Chevron nears $150 million settlement in Brazil spill case
Chevron Corp would be willing to pay about 300 million reais ($150 million) to settle lawsuits in Brazil over an offshore oil spill last year, a senior executive and a federal prosecutor said on Friday.
The talks over a possible settlement reinforce expectations of a swift resolution for Chevron, the No. 2 U.S. oil company, and its drilling contractor Transocean Ltd .
"We could have an agreement before Christmas," Gisele Porto, the prosecutor responsible for the case, said after a public hearing.
She said she is drafting a settlement for a total of 311 million reais.

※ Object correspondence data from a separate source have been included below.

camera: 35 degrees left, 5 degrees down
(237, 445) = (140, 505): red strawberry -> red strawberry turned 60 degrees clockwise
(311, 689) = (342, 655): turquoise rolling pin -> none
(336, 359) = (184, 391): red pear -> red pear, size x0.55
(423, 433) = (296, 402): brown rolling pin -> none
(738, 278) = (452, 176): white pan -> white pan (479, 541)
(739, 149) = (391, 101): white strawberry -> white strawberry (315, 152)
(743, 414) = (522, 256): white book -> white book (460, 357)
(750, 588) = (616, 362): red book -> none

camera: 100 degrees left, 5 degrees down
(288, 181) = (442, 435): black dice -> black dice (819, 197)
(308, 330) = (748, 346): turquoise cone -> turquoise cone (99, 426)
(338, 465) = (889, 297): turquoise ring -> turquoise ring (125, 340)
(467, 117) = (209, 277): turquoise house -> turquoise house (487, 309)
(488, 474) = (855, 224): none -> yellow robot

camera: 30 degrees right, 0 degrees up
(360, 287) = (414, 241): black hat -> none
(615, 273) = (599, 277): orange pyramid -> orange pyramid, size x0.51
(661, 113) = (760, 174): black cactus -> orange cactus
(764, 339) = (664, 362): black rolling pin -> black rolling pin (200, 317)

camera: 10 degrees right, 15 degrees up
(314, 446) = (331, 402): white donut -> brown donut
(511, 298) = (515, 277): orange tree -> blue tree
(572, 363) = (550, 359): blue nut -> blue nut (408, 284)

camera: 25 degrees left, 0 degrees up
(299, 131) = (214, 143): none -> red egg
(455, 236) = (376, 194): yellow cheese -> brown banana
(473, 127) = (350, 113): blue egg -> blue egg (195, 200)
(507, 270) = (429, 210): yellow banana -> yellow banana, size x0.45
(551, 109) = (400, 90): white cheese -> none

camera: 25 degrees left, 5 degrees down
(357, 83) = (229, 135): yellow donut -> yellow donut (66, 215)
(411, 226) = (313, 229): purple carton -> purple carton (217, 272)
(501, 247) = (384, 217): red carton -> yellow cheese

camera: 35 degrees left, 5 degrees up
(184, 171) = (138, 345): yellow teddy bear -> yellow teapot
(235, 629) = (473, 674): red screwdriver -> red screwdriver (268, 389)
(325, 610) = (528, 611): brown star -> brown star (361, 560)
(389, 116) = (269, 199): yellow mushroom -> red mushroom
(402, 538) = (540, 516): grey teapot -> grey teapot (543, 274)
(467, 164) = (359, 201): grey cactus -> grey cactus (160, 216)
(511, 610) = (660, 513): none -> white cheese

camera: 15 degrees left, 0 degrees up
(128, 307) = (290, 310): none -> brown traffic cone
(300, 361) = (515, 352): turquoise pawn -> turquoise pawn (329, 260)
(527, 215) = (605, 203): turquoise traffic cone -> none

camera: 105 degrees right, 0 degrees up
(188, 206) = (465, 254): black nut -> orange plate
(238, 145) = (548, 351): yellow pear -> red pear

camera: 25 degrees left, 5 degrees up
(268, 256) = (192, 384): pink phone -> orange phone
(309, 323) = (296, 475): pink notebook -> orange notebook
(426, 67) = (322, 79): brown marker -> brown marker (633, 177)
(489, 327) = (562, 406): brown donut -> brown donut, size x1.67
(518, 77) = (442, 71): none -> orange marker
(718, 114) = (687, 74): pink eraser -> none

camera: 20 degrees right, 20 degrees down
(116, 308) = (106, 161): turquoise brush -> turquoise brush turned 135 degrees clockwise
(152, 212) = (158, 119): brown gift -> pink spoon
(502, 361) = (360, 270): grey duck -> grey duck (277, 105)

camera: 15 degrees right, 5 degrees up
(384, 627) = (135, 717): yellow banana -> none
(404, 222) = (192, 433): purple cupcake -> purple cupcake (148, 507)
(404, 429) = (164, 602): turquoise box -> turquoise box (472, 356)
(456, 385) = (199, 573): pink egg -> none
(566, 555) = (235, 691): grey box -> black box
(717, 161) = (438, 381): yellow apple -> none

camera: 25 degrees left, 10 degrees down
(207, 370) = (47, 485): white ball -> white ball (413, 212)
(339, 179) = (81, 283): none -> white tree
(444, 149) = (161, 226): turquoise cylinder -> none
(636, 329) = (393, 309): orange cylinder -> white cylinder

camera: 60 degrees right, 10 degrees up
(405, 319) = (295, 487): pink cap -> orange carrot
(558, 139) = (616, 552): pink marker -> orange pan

The companies face up to $20 billion in damages and some of their executives face jail terms of up to 31 years in the largest environmental prosecution in Brazil's history. Porto said a judge is unlikely to accept the steep fines sought by the prosecutor who first filed the charges.
Courts have also overturned drilling bans against Chevron and Transocean in recent months, allowing the companies to resume operations in Brazil, home to some of the world's largest offshore oil discoveries of the past decade.
Using settlements following larger spills in the United States like the Exxon Valdez and the Deepwater Horizon disaster in the Gulf of Mexico as a benchmark, Chevron lawyers calculated environmental damages of 30 million reais would be reasonable in the Brazil case.
Chevron would be willing to pay three times that in damages, said Rafael Jaen Williamson, director of corporate affairs in Brazil, along with other measures to prevent future spills, bringing the cost of a settlement to around 300 million reais.
Prosecutors initially sought far larger penalties for the 3,600-barrel spill in the Frade Field northeast of Rio de Janeiro in November 2011, although the spill was far less severe than other recent offshore accidents.
No one was hurt in the Frade accident. No oil reached shore, and there was no discernable environmental damage, according to Brazil's petroleum regulator, the ANP.
More than 5 million barrels of oil were spilled in the 2010 Deepwater Horizon disaster in BP Plc's Macondo field. Eleven people died in the accident, and beaches and fishing grounds were polluted.
On November 15, BP agreed to pay a record $4.5 billion in penalties and plead guilty to criminal misconduct charges in the United States.